*I received an ecopy of this book from the author. This has not influenced my review.*
This was a sweet, subdued, realistic (as much as paranormal can be), enjoyable romance. There was some depth to the story and characters, but it still had a light feel, and it was one of those books that was just easy to keep reading because it flowed really well and made me feel absorbed in the story.
Where this author really shined though was at writing very natural, realistic characters and scenes. It was the little things that she really nailed, things like something as simple as someone playing with his coaster in the condensation on the table in a restaurant while talking. Those little things went such a long way in making every scene come alive and feel very three-dimensional.
The characters were also likeable and the kind you can’t help but root for and want happiness for, and I found them both relatable in different ways.
Mitch also had a really loving, close-knit family, which was nice. Nate, on the other hand, had a lot of struggles with his family, and even though it wasn’t as nice, it was realistic. Wes and Troy turned out to be good friends to Nate though, so he at least had them. And his sister was a lot of fun.
The romance, while sweet, did have some angst, but I happen to like when relationships have some angst and internal struggles between the characters, so I’m not complaining.
But, although this was definitely a romance book, there was still, understandably since the book was about reapers, a lot of general death involved. It was a kind of interesting juxtaposition and sometimes added a though-provoking element. For example, near the beginning, Mitch had a soul with him who still had unfinished business, but he couldn’t leave Mitch’s side because they were tethered. In the meantime, while Mitch was working on helping him with the unfinished business, Mitch was going out with Nate and having fun. It seemed kind of callous because this poor dead guy literally just had his life ripped away and had to have been upset, but, as Mitch said, if he (Mitch) put his life on hold every time he had a reap, he’d never get to have a life himself. And I completely understood that. The characters themselves discussed a lot of things relating to life and death too, especially since Mitch was struggling with whether it was worth it to have a relationship knowing the other person would grow old and die while Mitch had to continue living on.

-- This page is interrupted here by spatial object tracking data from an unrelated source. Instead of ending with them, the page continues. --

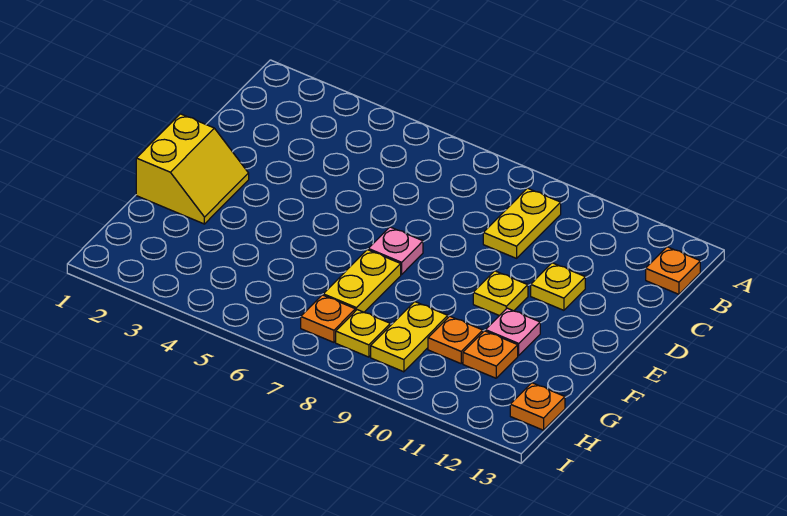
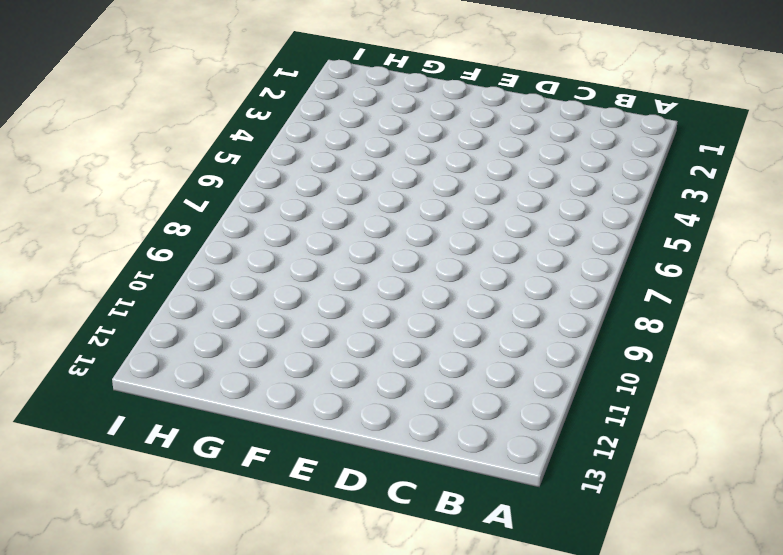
none -> yellow plate B9:C9 level 1
none -> orange plate B13 level 1
none -> yellow plate D11 level 1

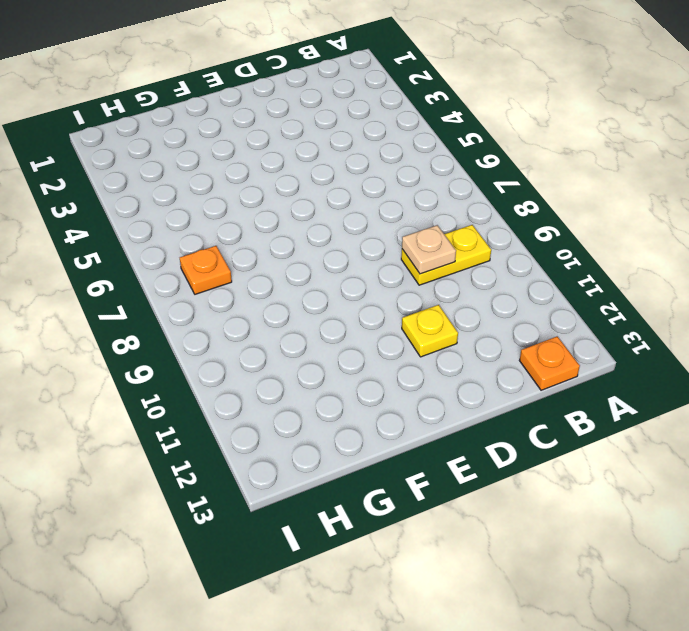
tan plate C9 level 2 -> none
none -> yellow slope E1:F2 level 1 top 1
none -> pink plate E7 level 1
none -> yellow plate E10 level 1

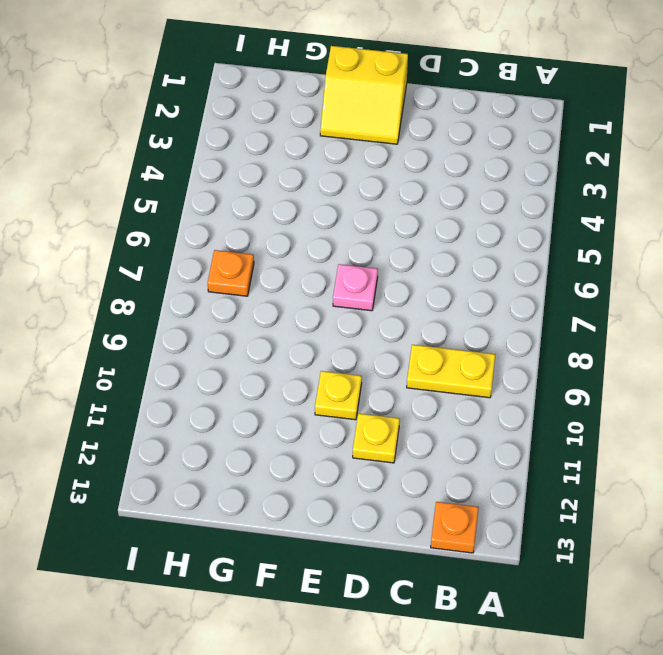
none -> yellow plate F7:G7 level 1
none -> pink plate F11 level 1
none -> yellow plate G9:H9 level 1

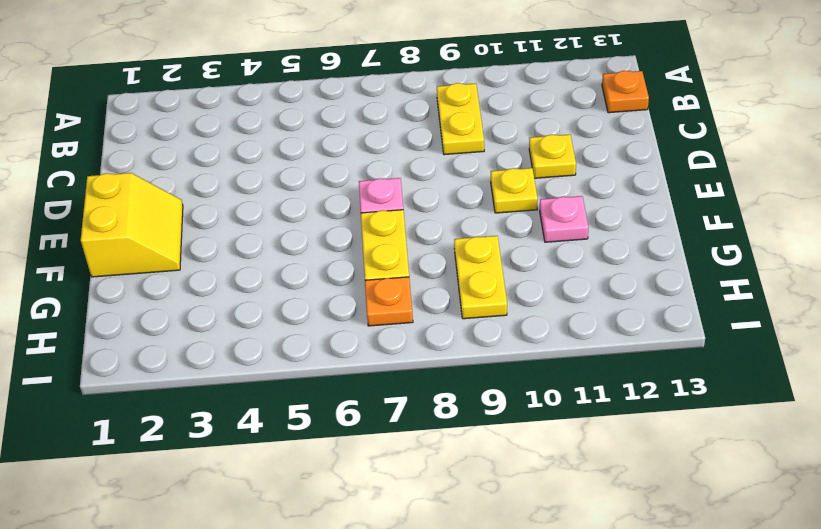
none -> orange plate G10 level 1
none -> orange plate G11 level 1
none -> yellow plate H8 level 1

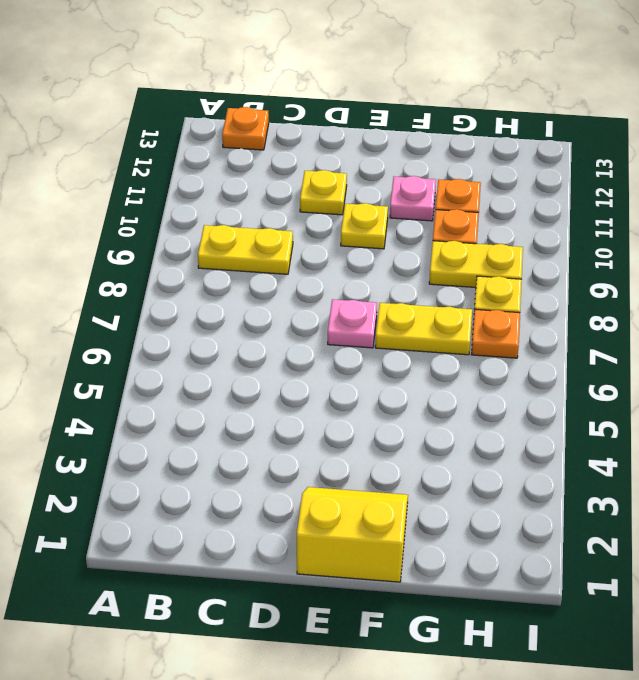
none -> orange plate H13 level 1

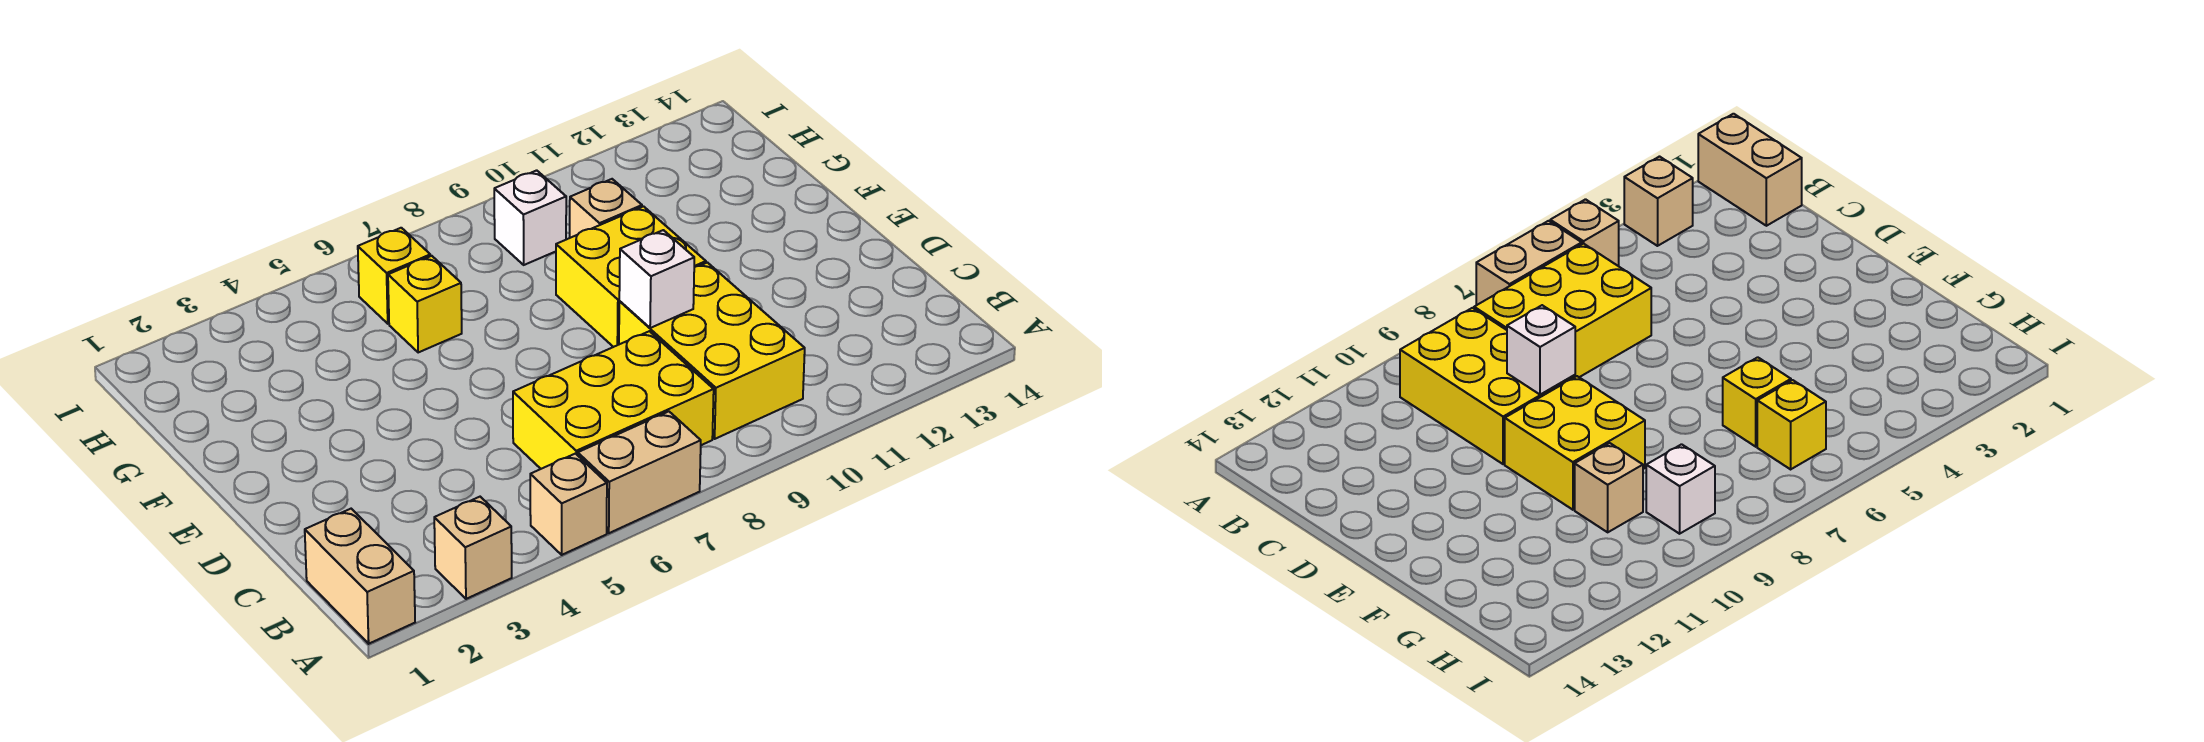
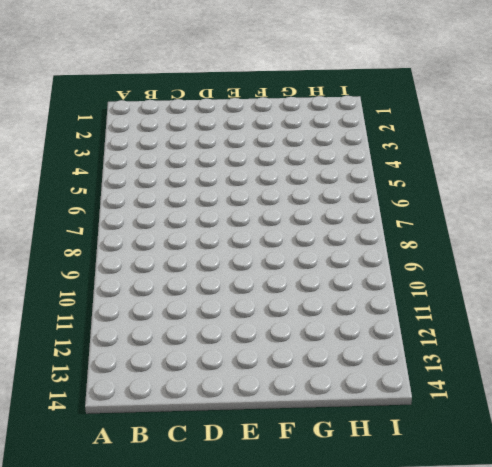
none -> tan brick A1:B1 level 1
none -> tan brick A3 level 1
none -> tan brick A5 level 1

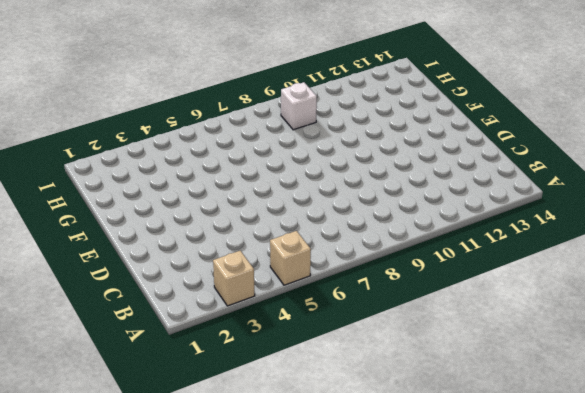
none -> tan brick A1:B1 level 1
none -> tan brick A6:A7 level 1
none -> yellow brick B6:C8 level 1

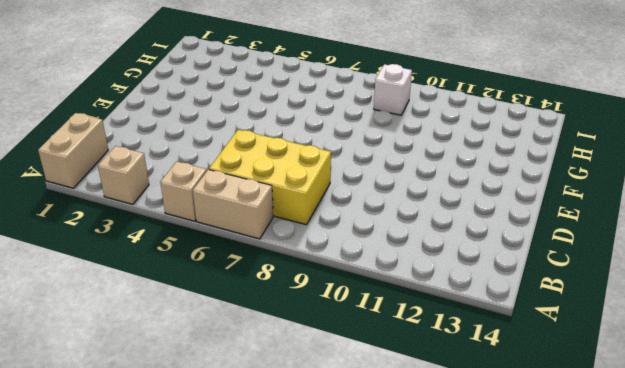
none -> yellow brick B9:D10 level 1
none -> yellow brick E9:F10 level 1
none -> yellow brick G6 level 1

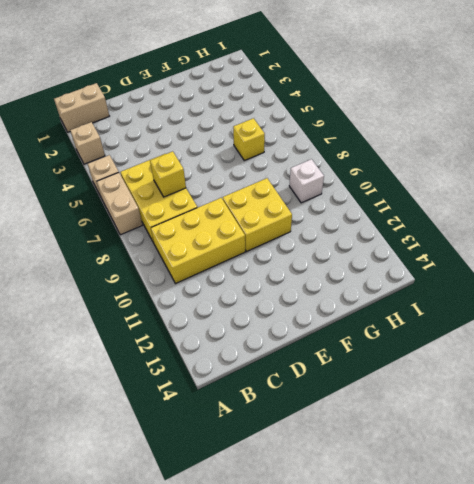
yellow brick C7 level 2 -> yellow brick H6 level 1
none -> tan brick G10 level 1
none -> white brick D9 level 2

I have to admit this book wasn’t entirely right for my tastes though. It was enjoyable, I would definitely recommend it to people, but the characters were a little too perfect to really stand out to me (perfect characters are kind of hit-or-miss with me), and *SPOILER (I’m going to say something about the ending)* l felt like some things worked out a little too perfectly (all the reapers probably felt the same way, yet Mitch was the only one who got special treatment), but I suppose that kind of thing is to be expected in romance. *END SPOILER*
Overall though, despite the paranormal elements, this was a very realistic, down-to-earth romance with sweet, likeable characters!
Anyone who likes M/M paranormal romance, reapers, and sweet relationships with a bit of angst.
No one asked Mitch Seeker if he wanted to be a grim reaper. He didn’t sign up for the rumors, the lack of friends, or the erratic schedule. He doesn’t want to go through life watching people die. Especially not a man he loves. Mitch’s solution is simple—don’t fall in love. He’ll never have to explain why he doesn’t age or why he’s around death so often. Most of all, he will never be a widower.
But when his head is turned by world-class skier Nate Koehn, Mitch believes he may have the answer. If the soul attached to Nate is any indication, Mitch has found himself another reaper, in which case, his undeniable feelings don’t have to be suppressed. However, the spectral tag-a-long is only the beginning of Nate’s burdens. After a catastrophic loss, Nate is no stranger to grief and the hole it leaves behind.
The question they both must answer is loud and clear: is the pain of losing love worse than the pain of never having loved at all?